Björn Brandenburg bbb at mpi-sws.org
Wed May 24 10:56:30 CEST 2017


> On 23. May 2017, at 16:12, Gabriel Lozano <gabrilozano90 at gmail.com> wrote:
> 
> hi there, i'm new to litmus-rt and i was hoping that someone here might be able to help me with implementing energy-aware features in litmus-rt
> 
> some background: i've completed the tutorials in the litmus-rt website, and have read (i think) every published material that explains the inner workings of litmus-rt. i have a basic understanding of the plugin's source code and can manage with linux development.
> 
> now, what i want is to implement scheduler plugins that featured the following:
>  (i) frequency scaling (thru the cpufreq subsystem), and
>  (ii) entering/exiting sleep states (thru the cpuidle subsystem)
> 
> basically what i want is a scheduler that scaled the whole platform's (i.e. all cores') frequency to a precomputed frequency at an offline stage. further, during run-time, i'd like the scheduler to reclaim dynamic slacks (i.e. diff. between WCET and AET) in the schedule, using this spare capacity to select and enter an appropriate sleep state (maybe programming a timer that waked up the core at the end of the sleep period). i'm not interested in cpu-hotplug.
> 
> i am aware that currently litmus-rt does not feature/support this functionality, although i'm not sure why (where does this conflict with litmus's mechanisms?). i haven't found any information in the archives regarding energy-saving features (other than asking if it's feasible). the "getting started with litmus-rt" slides only mention this very briefly (regarding frequency scaling it says: –plugins "work", but oblivious to speed changes–).
> 
> i'd need to implement these features for a project, but am not sure where to start. it'd be wonderful if someone could help me with a high-level list of things to do to accomplish this (which litmus-rt subsystems to modify, where to be careful with what, i don't mean to take anyone's time, i just want to be pointed in the right direction), given that people in this list include the core maintainers (and creators) of litmus-rt.
> 
> i'd really appreciate it if you helped me with this, 'cause i'm kind of running out of ideas here :-). thanks in advance.

Dear Gabriel

welcome and thanks for your interest in LITMUS^RT.

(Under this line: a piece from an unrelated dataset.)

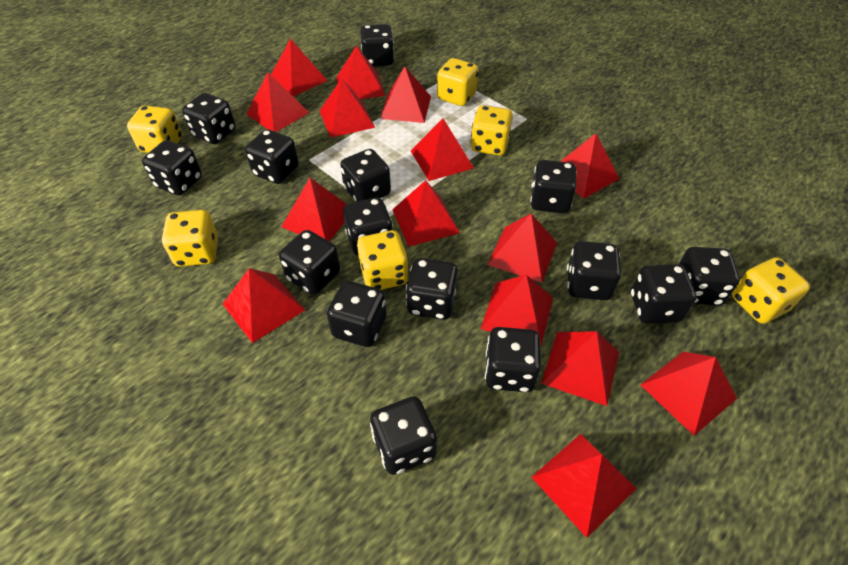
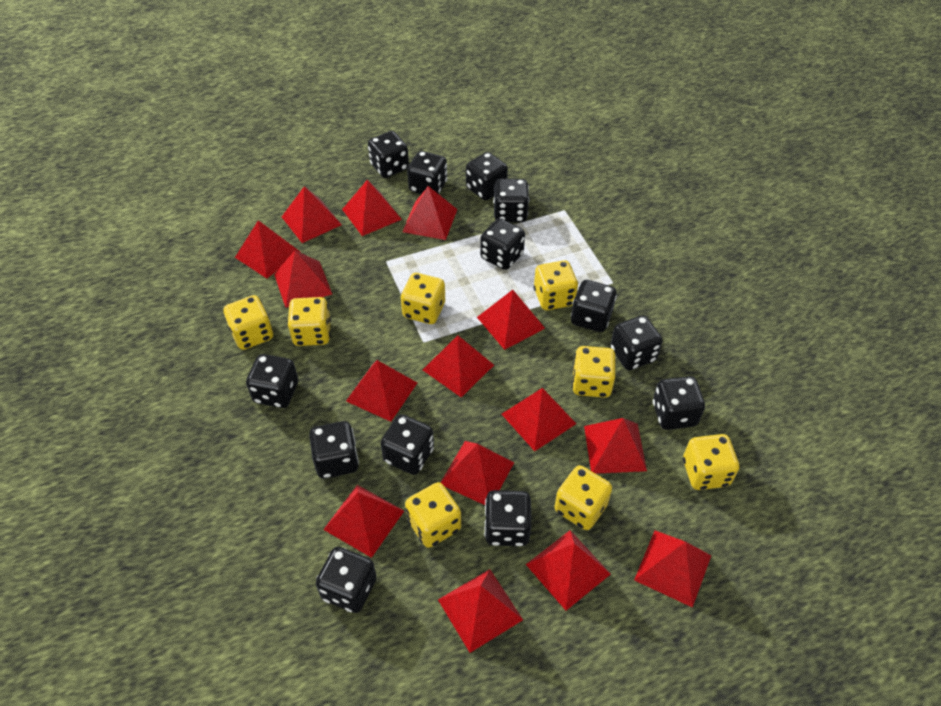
black dice: 15 -> 13
yellow dice: 6 -> 8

I personally have not worked on power/energy/thermal-aware scheduling. This also the only reason why it’s not yet part of LITMUS^RT — the topic has not crossed the path of the core developers. There is no fundamental limitation that would speak against adding it. 

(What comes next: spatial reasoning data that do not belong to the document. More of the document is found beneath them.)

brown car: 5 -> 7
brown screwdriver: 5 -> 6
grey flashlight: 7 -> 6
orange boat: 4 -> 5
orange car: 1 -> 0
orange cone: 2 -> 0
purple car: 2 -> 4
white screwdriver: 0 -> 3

Regarding how to get started, I would suggest to pick one of the simpler plugins to work with (e.g., P-FP or PSN-EDF) and modify it to just TRACE() whenever it _would_ take a energy-savings decision. This allows you to build up all the necessary scheduling logic and scaffoliding without actually having to deal with cpufreq and cpuidle stuff yet. Depending on how involved your target policy is, this is likely not going to be entirely trivial.

Once the logic seems to work (i.e., no crashes and the traces of “should do X” decisions look reasonable, then you can start interfacing with the rest of Linux in a second phase.

Hope this helps to get things started. Feel free to ask anytime if you run into issues.